But what Erica didn't realize was that she'd created a walking billboard for her business. Store owners began spotting her trendy sock wearing customers on the street and asking where they'd found the unique fashion statements. And she began getting calls from people around the country who wanted to open up wholesale accounts.
So word by word, Erica, who happens to have a degree in English, started adding to her sock vocabulary. She'd find a word that made her laugh or seemed to be trending on social media and she'd call her manufacturer. Words like nerd, geek, pickle and bacon.
"People love the bacon socks! Store owners started calling to ask if 'bacon' meant something else, other than the obvious -- whether it was some sort of street drug or something -- because people were buying five pairs at a time.

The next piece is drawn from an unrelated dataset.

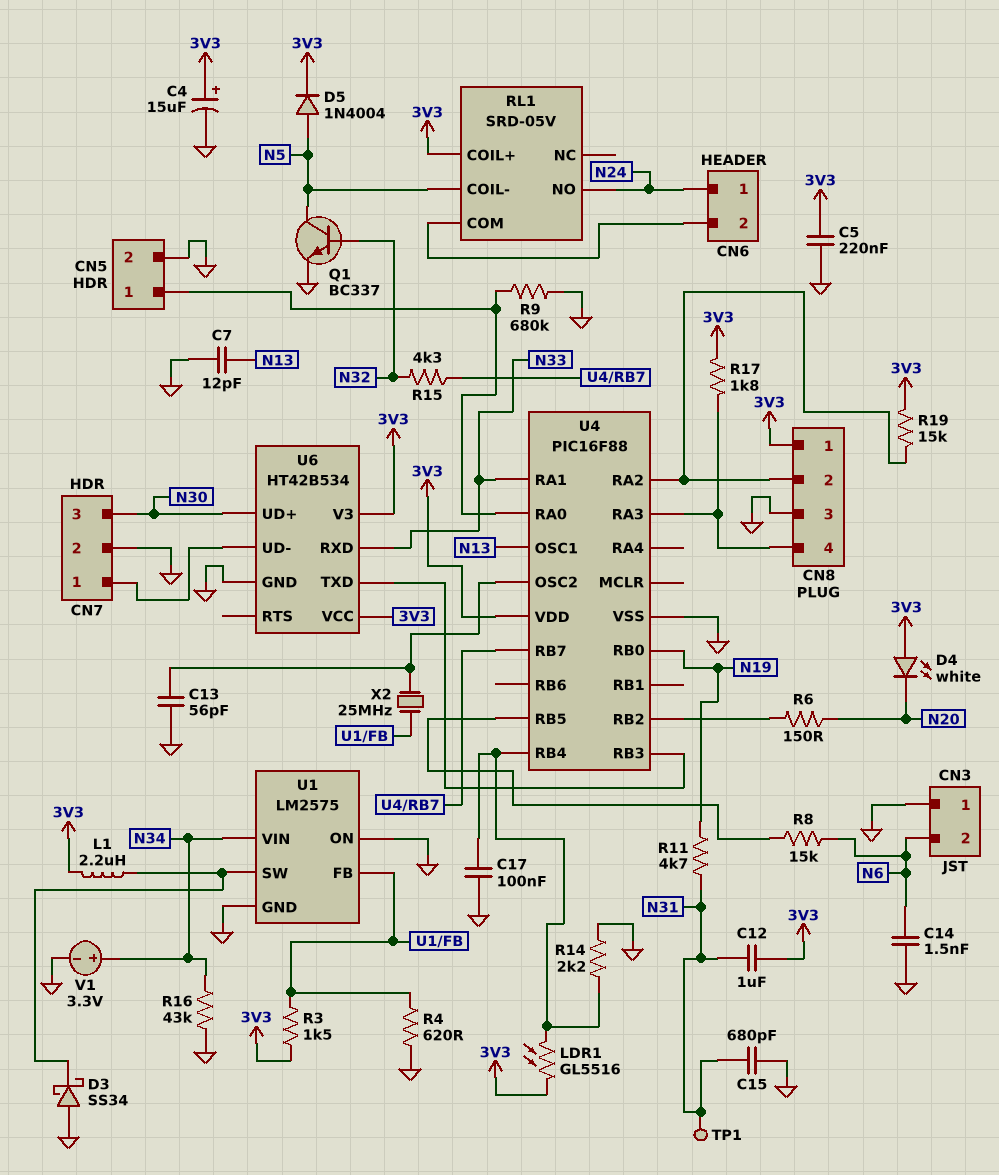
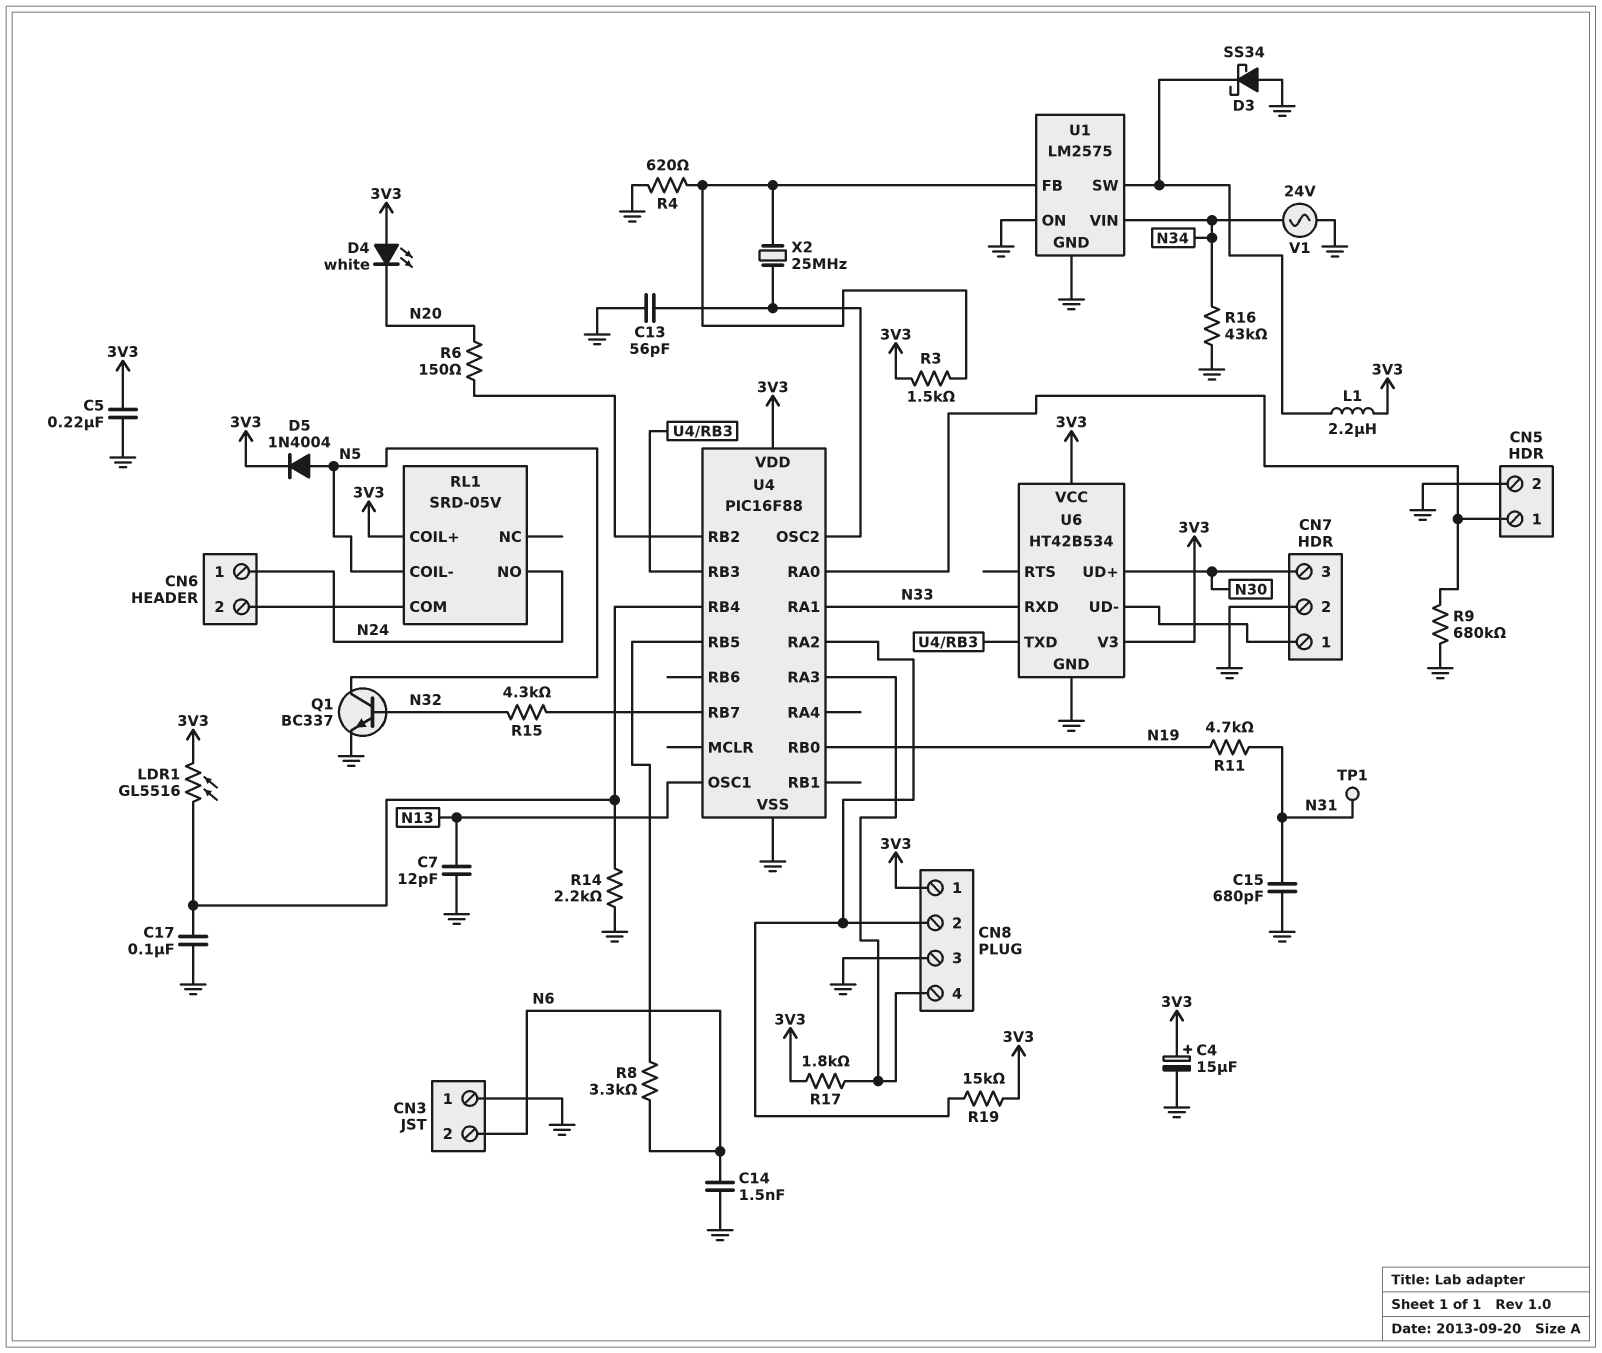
C12: 1uF (3V3, N31) -> none
R8: 15k (N6, U4/RB5) -> 3.3k (N6, U4/RB5)
V1: 3.3V (plus N34, minus GND) -> AC 24V (GND, N34)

People are just bonkers for bacon!"
She named her fledgling company Gumball Poodle -- a colorful tribute to the antique bubble gum machine and collection of vintage stuffed dogs that make their home at Ed's store -- and just the right words for a company that's committed to selling fun. And before she knew it, Erica's socks were being spotted on marathon runners, at softball games -- and on roller derby queens around the country.
"Roller derby is all about self expression, so our socks are perfect for them. And because they call the new girls on the circuit 'fresh meat', our 'meat' socks are big sellers."
"It took me a couple years to realize what this could be," Erica reflected. "I started hearing from people all over the world. And that's when I realized I needed to buckle down and start thinking of this as a business."
Slowly but surely, Erica continued to add new colors and designs -- increasing her word count to 83 styles and taking her wares to trade shows around the country. But the one thing she never invested in was marketing. Somehow she didn't need to -- because the socks seemed to speak for themselves -- and to make their way to the wildest of places.
"Ed and I were at the store just before Christmas and we were so busy I didn't have time to answer my phone. I noticed that I had two missed calls from his niece, Ariana. I thought they were just for fun and that I'd call her back that evening, but then I noticed texts that she had sent. When I stopped to read them, I saw the words, 'OMG! Beyoncé is wearing your socks!' I was sure it had to be a mistake. But we googled and found the 'Pretty Hurts' video that she'd just released and there they were! Beyoncé was wearing our metallic gold 'Gangsta' socks!"
"At that point, I just started hyperventilating," Erica laughed. "We're a small company. I don't have a press department or a publicist on retainer. But Ed has a cooler head. He reminded me of the friends I have in the entertainment industry, so I called them and they told me what to do. I put out a press release, so when journalists starting writing about what Beyoncé was wearing, they'd include our $10 Gumball Poodle socks!"
Erica's socks not only made their way onto Beyoncé's feet, but as a result of their starring role in her video, they were featured on MTV Style and in Vogue Italy. Last year, the business that began because one woman wanted to make a statement, brought in a million dollars. And Erica is projecting nearly double that amount this year.
"There were a lot of people who blew me off when I first started out," Erica recalled. "I remember contacting someone when we were looking for warehouse space, and he accidentally sent me an email that I think was meant for his partner. It said, 'Socks? Can you imagine if we told people we had a new client that sold socks? The only way we'd do this is if she's really hot."
"I keep a copy of that email on my wall, to remind myself of how far we've come, and not to let other people's words get in my way. You just have to do what you believe in. The best ideas come from left field. Remember the pet rock?"